Zimbabwe’s president tells supporters they will go to heaven if they vote for his party this month
HARARE, Zimbabwe (AP) — Zimbabwe’s president urged thousands of his supporters at a rally on Wednesday to deliver a “thunderous victory” in this month’s national election and proclaimed that “no one will stop us from ruling this country.”
President Emmerson Mnangagwa said that people who vote for his ruling ZANU-PF party — which has been in power for 43 years — would go to heaven.
Mnangwagwa, the 80-year-old leader who assumed power in the southern African nation in a coup in 2017, also warned his supporters against engaging in violence in the buildup to the August 23 vote. That plea came days after an opposition party supporter was killed, allegedly at the hands of ruling party activists, in the first deadly violence of the election buildup.
“Perpetrators of violence will be brought to book without fear or favour. So, I say to you don’t ever perpetrate violence, we will deal with you,” Mnangagwa said.
But while Mnangagwa has often called on his supporters to act peacefully, it hasn’t spared the leader and his administration from criticism by international rights groups, including Amnesty International and Human Rights Watch.
They say that no matter what the president says, there has been a brutal crackdown on any opposition in Zimbabwe, and Mnangagwa and ZANU-PF are using institutions like the police and the courts to arrest critics, ban opposition rallies and stifle any challenge to their rule.
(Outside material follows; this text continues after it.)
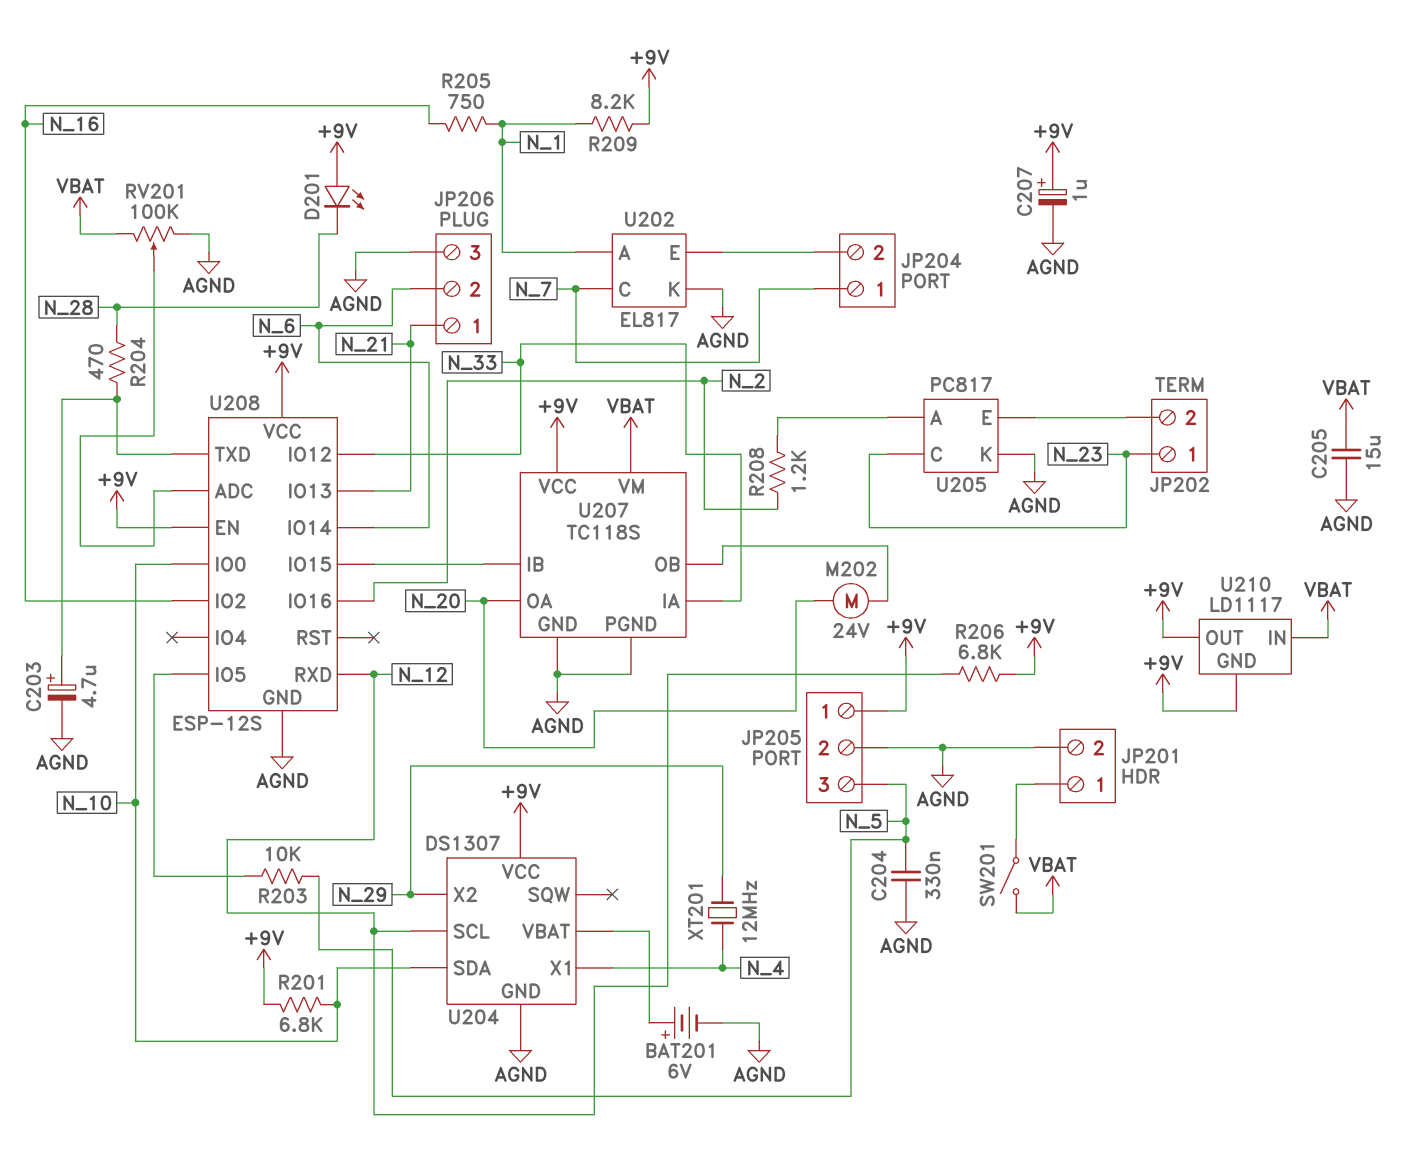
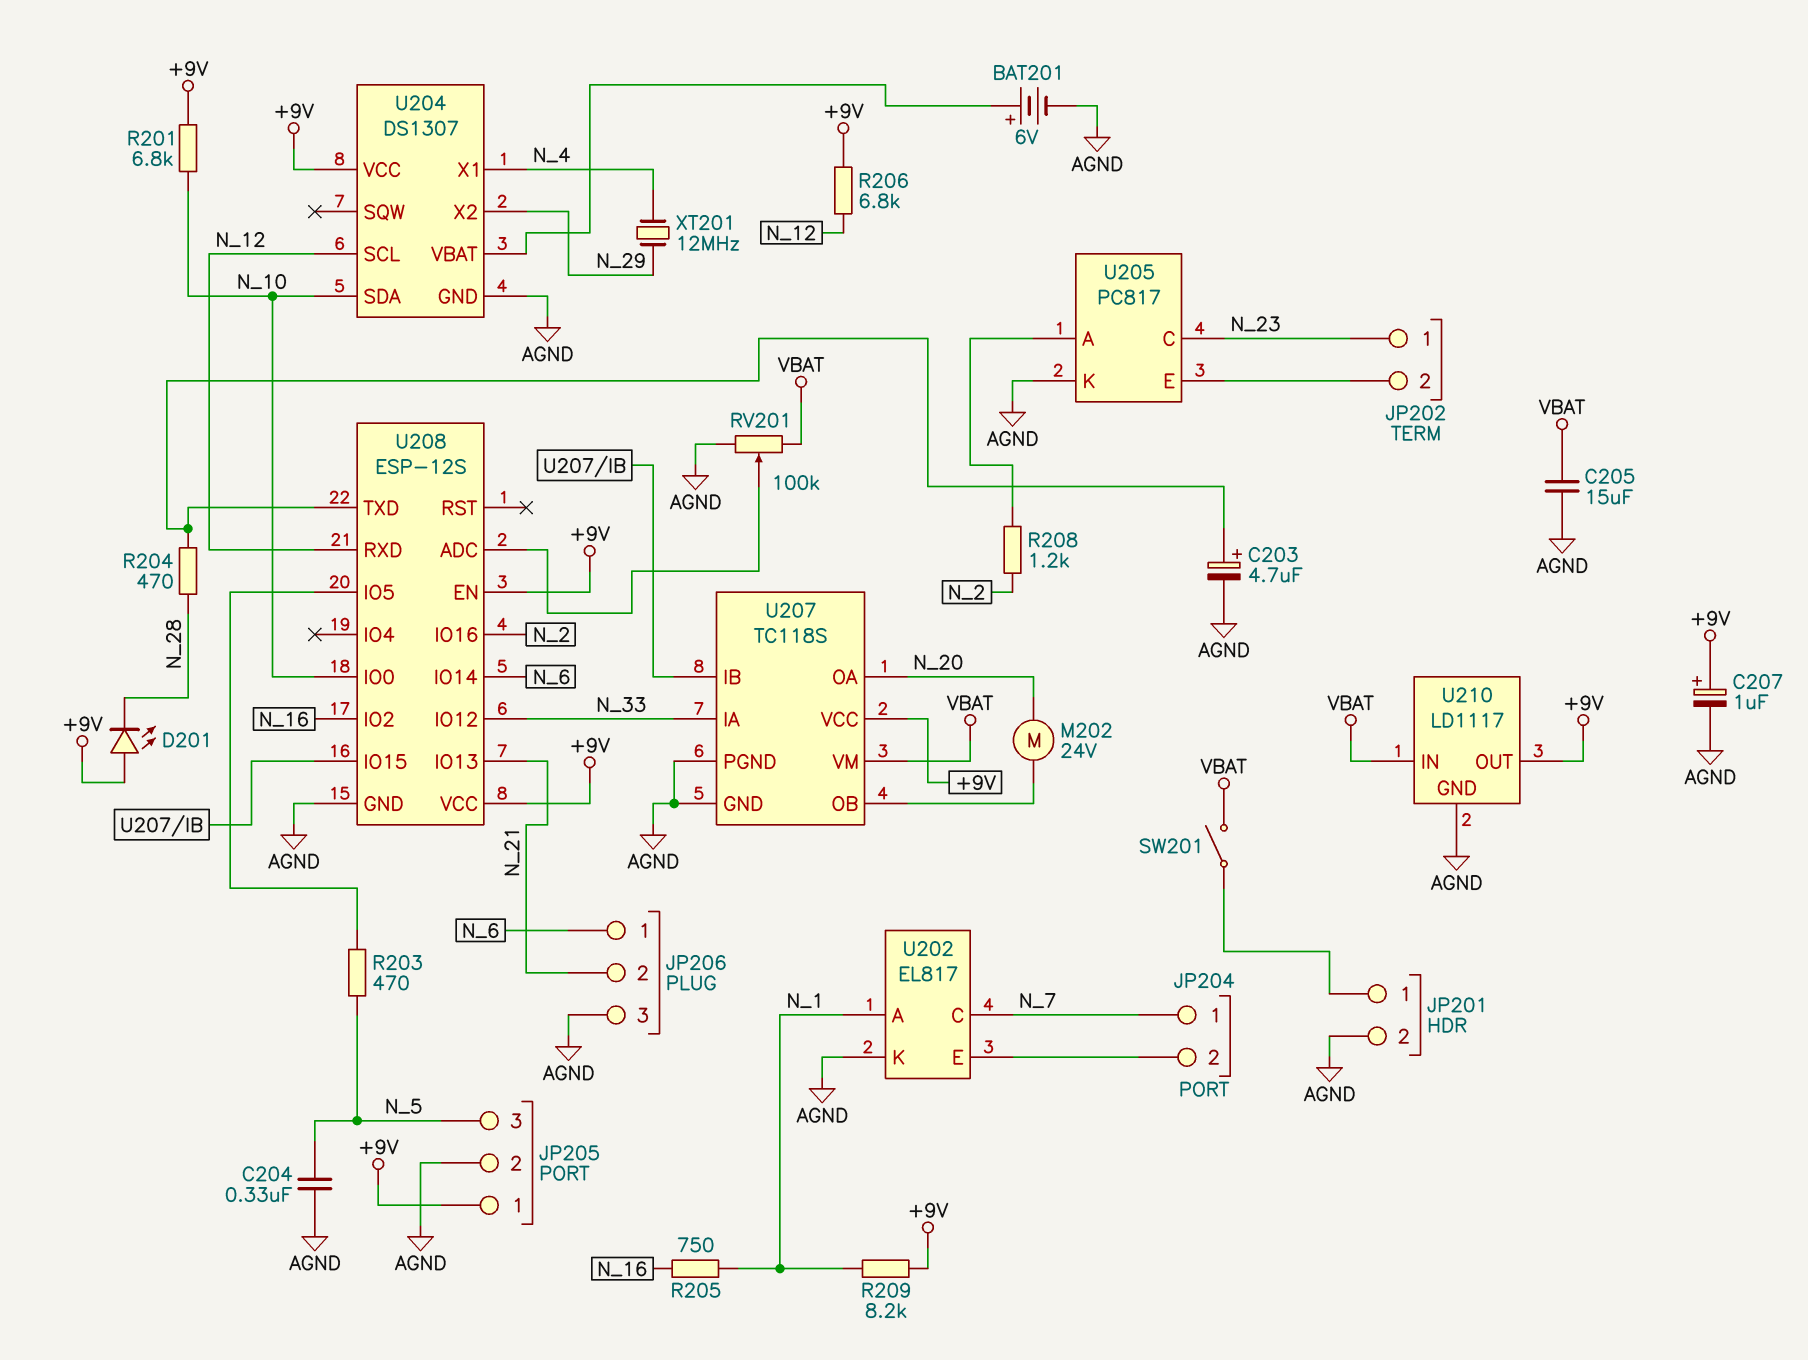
JP206 pin 1: N_21 -> N_6
JP206 pin 2: N_6 -> N_21
R203: 10k (N_5, U208/IO5) -> 470 (N_5, U208/IO5)
U210 pin GND: +9V -> AGND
Main opposition leader Nelson Chamisa said in an interview with The Associated Press last week that Zimbabweans often face the threat of deadly violence if they don’t support the ruling party.
ZANU-PF has been Zimbabwe’s ruling party ever since independence from white minority rule in 1980. Supporters at Wednesday’s rally received gifts of loaves of bread in plastic wrapping with Mnangagwa’s face on them.
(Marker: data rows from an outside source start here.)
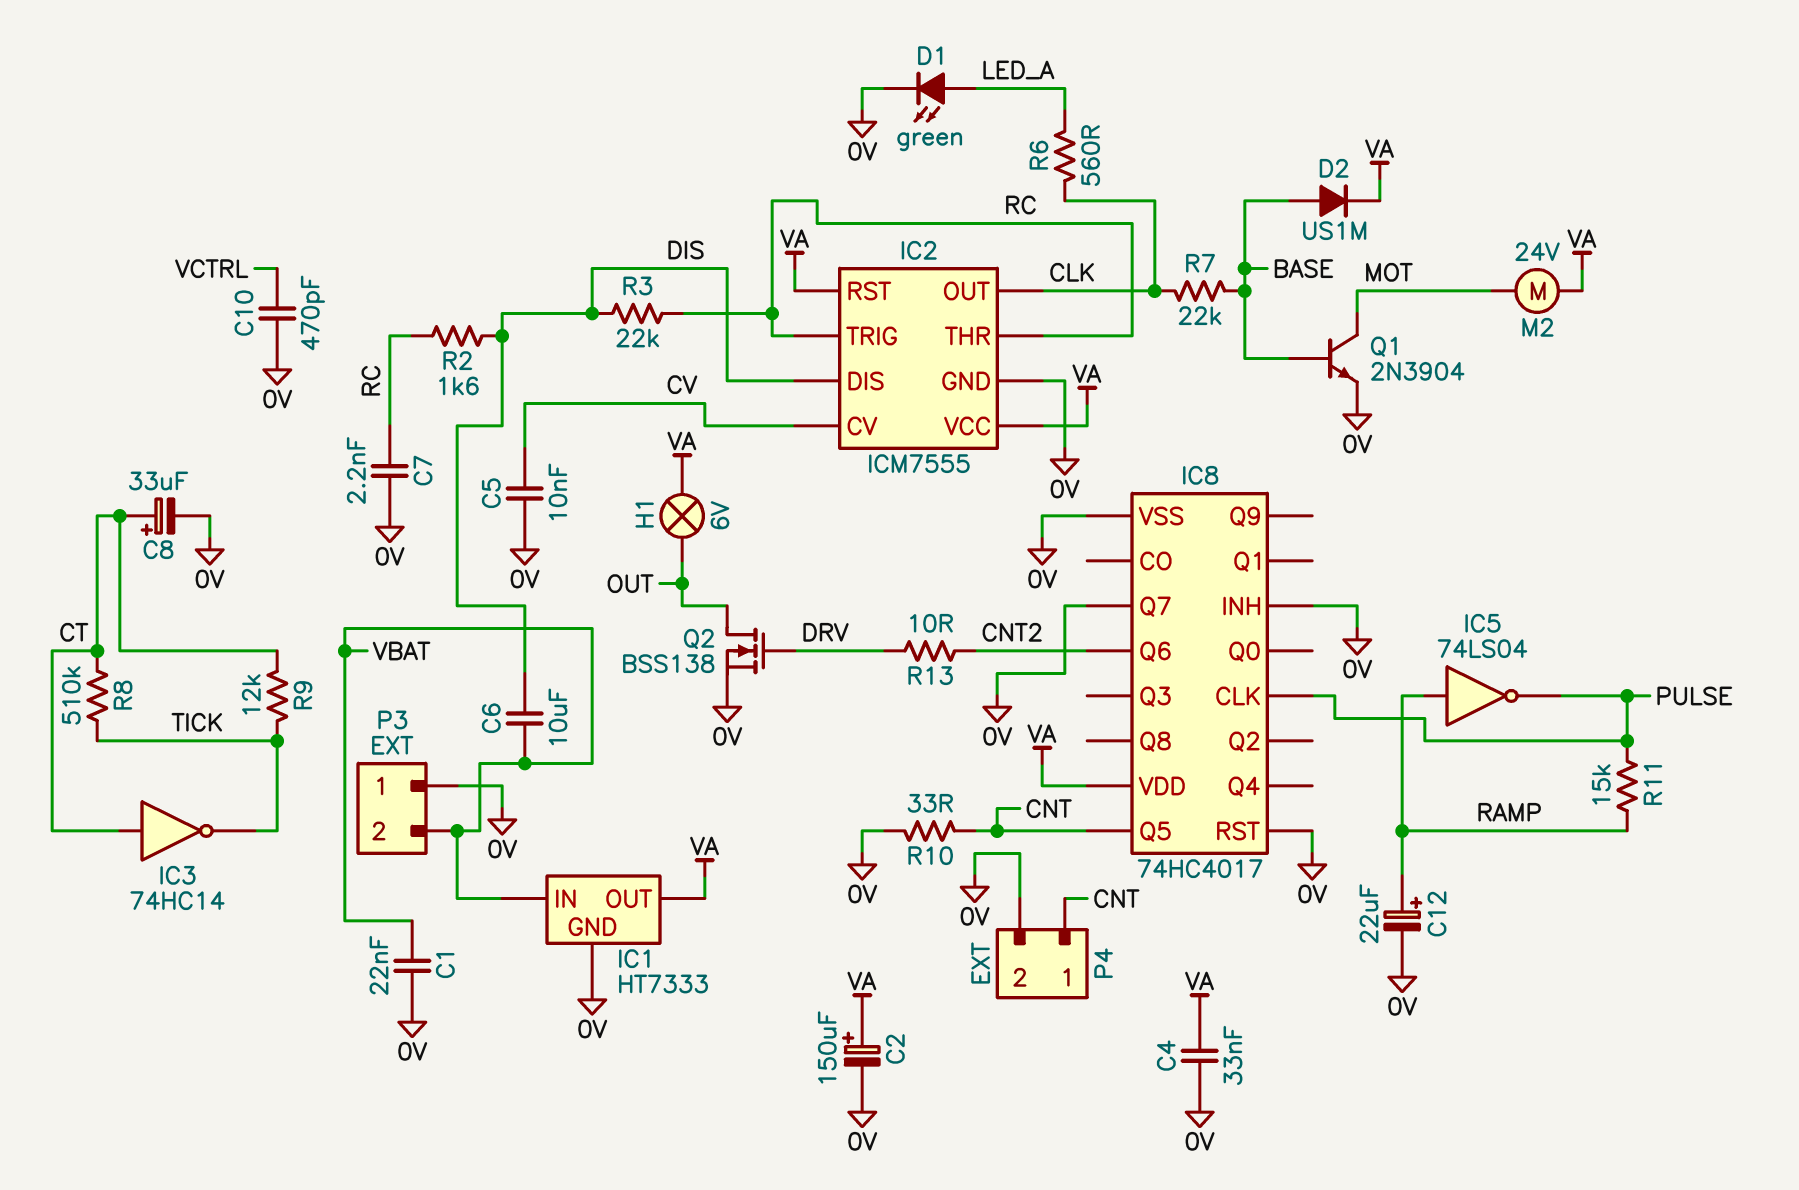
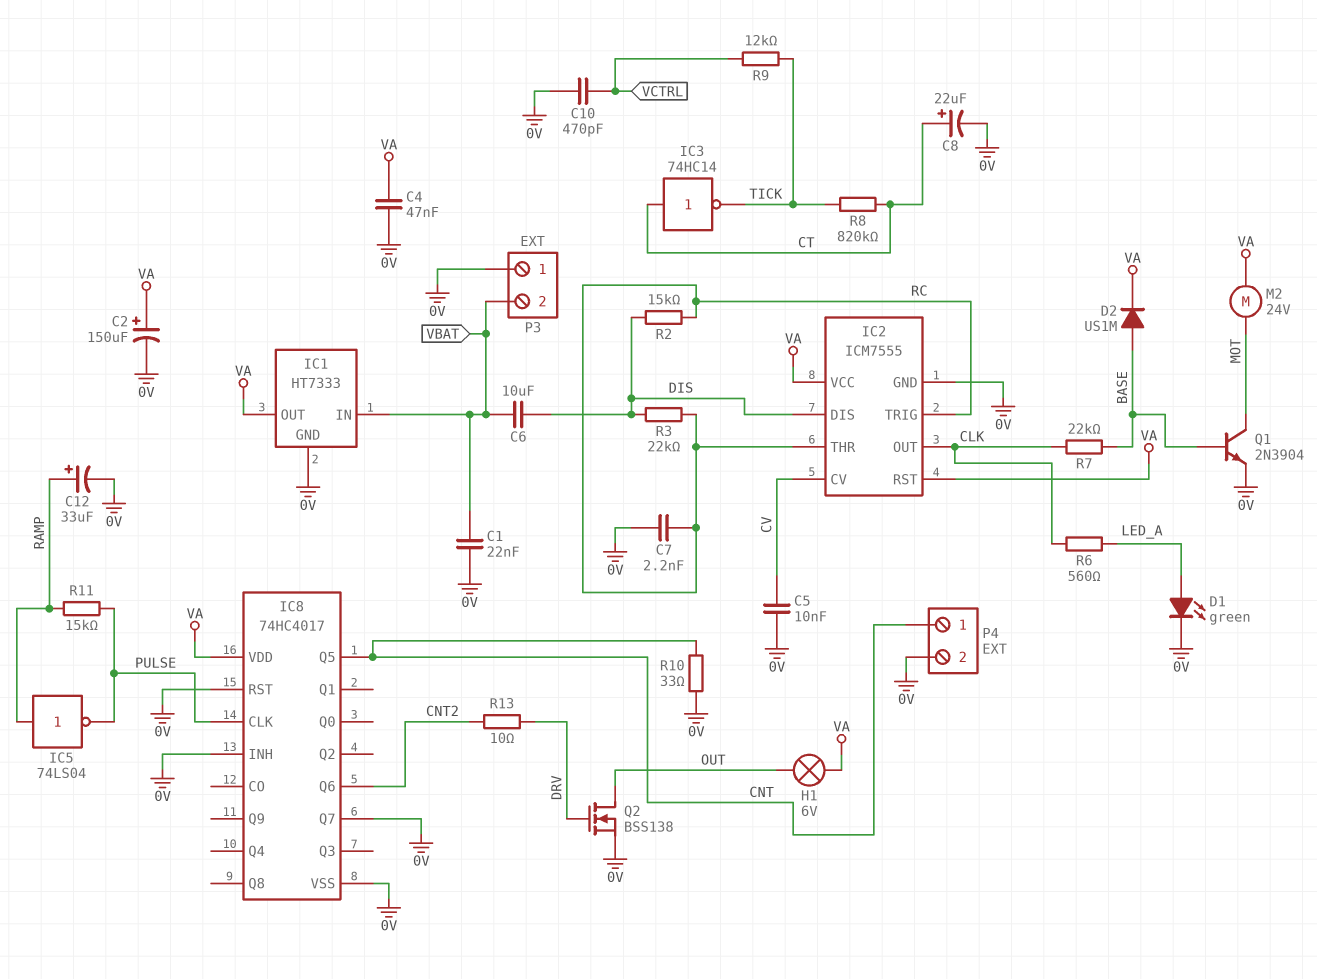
C4: 33nF (0V, VA) -> 47nF (0V, VA)
C8: 33uF (plus CT, minus 0V) -> 22uF (plus CT, minus 0V)
C12: 22uF (plus RAMP, minus 0V) -> 33uF (plus RAMP, minus 0V)
R2: 1.6k (DIS, RC) -> 15k (DIS, RC)
R8: 510k (CT, TICK) -> 820k (CT, TICK)
R9: 12k (CT, TICK) -> 12k (TICK, VCTRL)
“We will forever march forward,” Mnangagwa said at the rally in the capital, Harare. “No one will stop us from ruling this country. We are the only party that brought independence and freedom to a colonised people of this country. We kicked out imperialism.”
“So you will be lost if you don’t vote for ZANU-PF — you would have betrayed our freedom fighters. We need a thunderous victory to consolidate our hard-won independence,” he added.
Zimbabwe has a history of violent elections and although Mnangagwa told his supporters to act peacefully, he also blamed Zimbabwe’s insecurity on “negative forces” outside the country, repeating the kind of rhetoric that former President Robert Mugabe used to blame the country’s woes on others, most notably Western nations.
Zimbabwe is under US and European Union sanctions and has generally been shunned by the West for 20 years because of human rights abuses under the autocratic Mugabe, who died in 2019.
Mnangagwa replaced then ZANU-PF leader Mugabe in a coup in 2017 and won a close and disputed presidential election against Chamisa in 2018. Chamisa will challenge Mnangagwa again for the presidency in this month’s election and has already made allegations of election manipulation.
Mnangagwa promised a new era of freedom and democracy after replacing Mugabe, yet his critics say that hasn’t happened and that he is as repressive as his predecessor. Zimbabwe’s economy, which collapsed amid record levels of hyperinflation leading to the country abandoning its currency in 2009, has hardly improved, although there are signs that Zimbabwe’s once-strong agricultural sector is rebounding.